Г-н Катков (тронутый). Я предоставляю г. Павлову объясниться, хотя заранее уверен, что он скажет вздор! (Садится на место; в публике слышится: «О, великодушный!», между помещиками: «О, спаситель!», между девицами: «Душка!»; один голос отделяется резче и произносит: «Mais regarde, comme il est bien fait, ma chère!»[40]

Г-н Павлов. Я желал бы только, милостивые государи, распространить силу этого предложения и на Рязанскую губернию, в которой жена моя имеет недвижимую собственность. (Дрожащими стопами сходит с трибуны и возвращается на место; г. Солдатенков поздравляет оратора с успехом; известный издатель Стелловский подсылает поэта Вс. Крестовского, чтобы узнать, не позволит ли блестящий оратор напечатать свою речь отдельными экземплярами и разослать при афишах.)

Г-н Катков (входит на трибуну задумчивый и ищет носового платка; из дамской трибуны, сыплется на него целая сотня платков; слышится в публике женский голос: «Oh! ma chère! mais il est d’un blond cendré!»[41]) Милостивые государи! не имея ничего против самой сущности принципа, защищаемого гг. Чичериным и Павловым (de la Moscowa), я вооружаюсь единственно против тех преувеличений, к которым может повести принятие предлагаемой вам меры. («Андил!» — кричит какая-то купчиха с хор; общий смех.) Милостивые государи! Я не вижу здесь никаких поводов для смеха! бедная женщина выражает свой восторг простодушно… я решительно не понимаю, в чем тут комизм! (Всеобщие знаки одобрения.) Итак, я не против самой сущности принципа, но против преувеличений. Я нахожу, что, приняв это предложение, мы только дадим новое оружие в руки жуликов и свистунов. Поверьте, милостивые государи, что я и друзья мои справимся с этою гласностью совершенно легко и без всяких принудительных мер (оратор опять чего-то ищет; оказывается, что он растерял все платки; к ногам его вновь сыплется целая сотня). Тут даже не место сказать: timeo Danaos et dona ferentes,[42] потому что это и не данайцы совсем, а просто сотрудники «Дня», которых могут опасаться только гг. Чичерин и Павлов. А потому я предлагаю: отвергнуть предложение г. Чичерина, формулировав этот отказ словами: risum teneatis, amici![43]

И т. д. и т. д.

Но что же мне делать, если я, вместо подобных фантастических отчетов, должен говорить о распрях между гг. Чичериным и Аксаковым? Точно в таком же горьком положении, наверное, найдутся и предполагаемые тамбовские корреспонденты. Не выдумывать же им в самом деле факты и происшествия для увеселения публики «Дня»! Вот мысль, которую, вероятно, имел, и не мог не иметь г. Чичерин, когда представлял себе Тамбовскую губернию, соблазненную советами г. Аксакова. Правильно.

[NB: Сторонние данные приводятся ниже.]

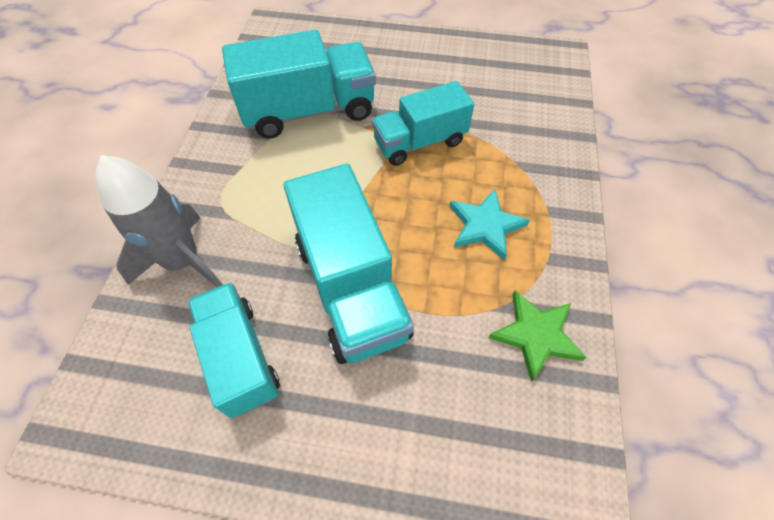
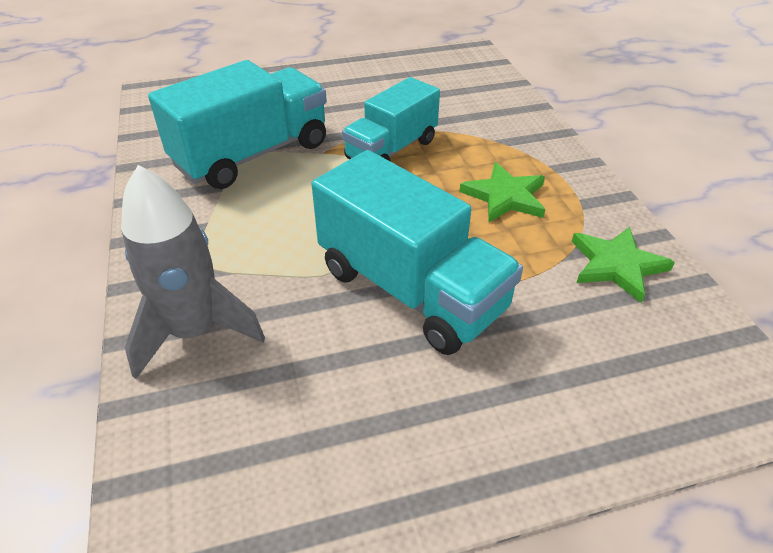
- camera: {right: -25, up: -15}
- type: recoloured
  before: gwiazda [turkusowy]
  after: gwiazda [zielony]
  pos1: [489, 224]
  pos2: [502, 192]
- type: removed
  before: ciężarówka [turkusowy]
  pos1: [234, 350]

В-третьих, г. Чичерина могли застращать призраки корреспондентов «Московских ведомостей» гг. Виноградова и Петерсона. Что, если, в самом деле, и в Тамбовскую губернию проникнут такие же витязи? Да ведь тогда нельзя будет фунта балыка купить, чтобы не быть обвиненным в сепаратизме в пользу Земли Войска Донского, нельзя будет выкурить трубки турецкого табаку, чтобы не заподозрили тебя в наклонностях к музульманству! Господи! да при одной этой мысли

Меня объемлет хлад, и сквозь пронзает трепет

(пусть потрудится г. Лонгинов отыскать, из какого водевиля взят мною этот стих)! Представляю я себе такую картину: нарисована Тамбовская губерния; на первом плане г. Чичерин сочиняет статью о казачестве в науке; по бокам расположены помещики, которые молчат и занимаются делом; внизу изображены поселяне, которые «в тишине совершают великое превращение народной жизни». Все спит. И вдруг вдали грядут гг. Петерсон и Виноградов… желал бы я видеть те волоса, которые не встали бы дыбом при этом зрелище! Каков ужас должен изобразиться на всех этих спящих, но занятых делом лицах! какая страшная сумятица должна произойти в самой природе от такого нежданного и нежеланного появления!..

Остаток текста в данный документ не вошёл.